Going by the news account, it would appear a power struggle has erupted within the major opposition party in the islands. As I am penning this perspective, the news was that a high level decision-making body of the party has stripped some kingpins of their membership in the heat of this squabble.
But whatever the outcome of the meeting, the last thing Tanzanians in general are praying for it not to happen is riveting to the old politics of strife and disunity in Zanzibar. For, there is a substantive and qualitative difference between the Zanzibar of today and that of yesterday before the initialing of the accord heralding the birth of Government of National Unity (GNU) that is in place in the islands today.
Before the accord, thanks to the initiative and courage of the leaders of the major political parties in Zanzibar, that is Maalim Seif Shariff Hammad of the CUF and Amani Abeid Karume of CCM, what was hitherto most remarkable about the islands were fratricidal clashes between groups of the two political parties on the one hand and state coercive organs against members of the opposition group on the other hand.
These clashes had unfortunately even resulted into deaths especially on Pemba Island.
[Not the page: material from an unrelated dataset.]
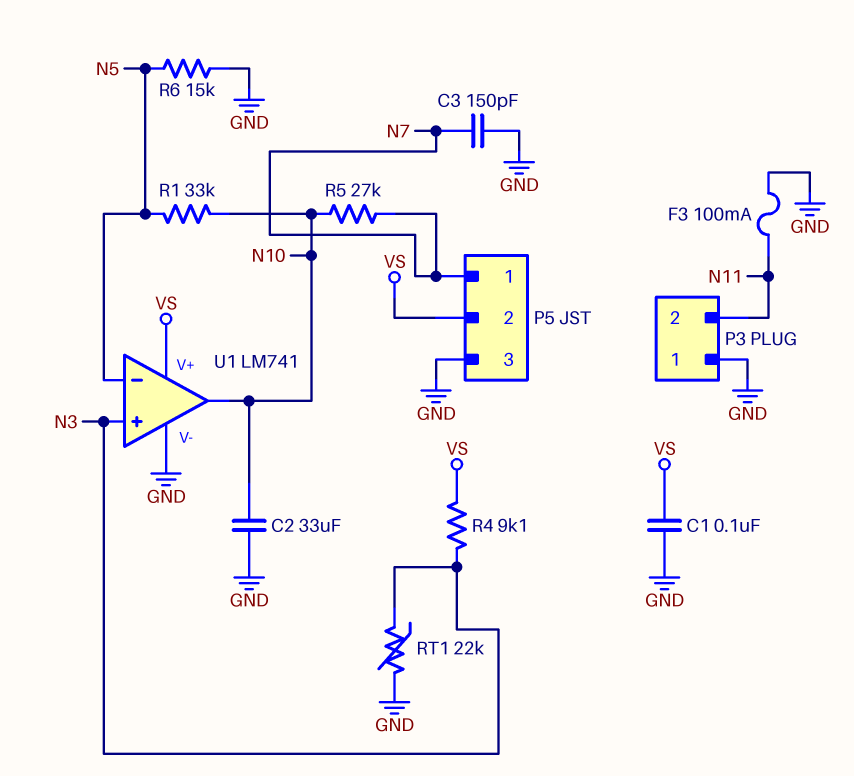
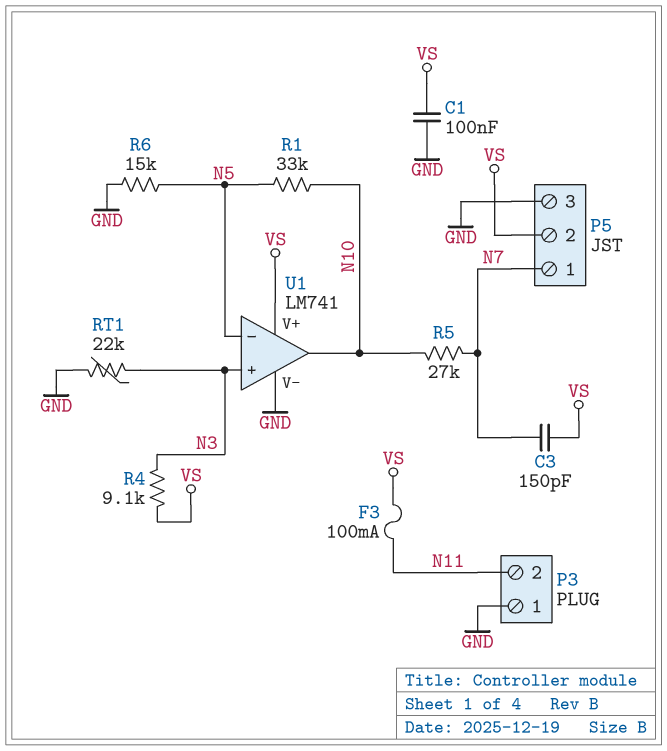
C2: 33uF (GND, N10) -> none
C3: 150pF (GND, N7) -> 150pF (N7, VS)
F3: 100mA (GND, N11) -> 100mA (N11, VS)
As everyone living in this country may recall, we were all at a loss - not sure when this predicament would end. So when the two leaders, Mr Karume then president of Zanzibar and the opposition leader, Maalim Seif as he is fondly called there took the initiative, inspired by their own visions to hammer out an accord ushering in a government of national unity, all animosity came to an end.
There was even a greater feat. In the last General Elections, when one would normally expect accusations and counter accusations of “vote rigging” as is the case with most parts of Africa, both sides accepted the outcome with dignity, shaking hands and smiling like brothers, which, they are, indeed.
Actually, I am reliably informed, Mr Karume, the preceding President of Zanzibar is now an honoured person internationally, being invited from time to time in international forums for his part in making the Zanzibar accord possible. Those visiting Zanzibar in the intervening period may agree that the Zanzibar they see today is poles part from Zanzibar of the yester years, which is now history.
Although the heading of this perspective appears to give credit to the opposition CUF, I should hasten to clarify that this is for the purpose of writing a headline only! The ruling CCM in Zanzibar, more specifically the leader of the revolutionary government of Zanzibar then, Mr Karume deserves to stand tall in pride for moulding the stability we see in Zanzibar today along with his opposition colleague, Maalim Seif.
Now what is happening? Going by newspapers account, there is one leader within the CUF who is allegedly eyeing for the job of Secretary- General of his party. Fair enough! It is quite normal for one to be ambitious, isn’t it? Is there anything in the constitution of CUF to the effect that the position of Secretary-General is perpetual to the beholder who must never be challenged?
Has the incumbent, Maalim Seif ever declared himself Secretary-General of CUF for ‘life?’ The answer to both questions is affirmatively NO. So what is the problem? His job can be contested in a normal Congress of the Party, isn’t it? Why all the fuss then? Maalim Seif has never equated himself to a Mandela of South Africa or Mwalimu Nyerere, has he?
Is it not true that Mandela, once leader of his party, the African National Congress of South Africa (ANC) has long left both party and state positions? Has there been shortage of leaders to take over the ANC from him? South Africa is there and marches on, isn’t it? So the same will be the case with Zanzibar’s CUF.
Maalim Seif, I believe, will be only too happy one day leave his position to another successor so elected in the normal constitutional way of his party. As I have pointed out in this perspective elsewhere, the last thing Tanzanians would want is the acrimonious fratricidal politics of the past in Zanzibar.
Actually, Zanzibaris have made us all proud - creating a good precedence - underlining in word and deed that to oppose or to have alternative views is not enmity. To govern together in a government of national unity is not betrayal. If anything, it is an opportunity to implement some of the programmes an opposition party had in mind in a give and take dialogue in the coalition government.
It is an opportunity of pursuing the truth with colleagues on the same table in the opposed side in a give and take manner in the realm of civility. This is what the Zanzibar we see today has demonstrated, in a landmark feat rare in Africa, which we are all proud of. But the major responsibility to make peace and stability stick is for all leaders in Zanzibar including those who have dominated headlines of the tabloids in the last fortnight.
But no leader should deceive himself or herself. The people are not stupid. They know exactly what is happening and which leader represents what. They have tested the fruits of peace, solidarity and stability - the fruits of pulling in one direction instead of several directions. At the end of the day, the people of Zanzibar will prevail.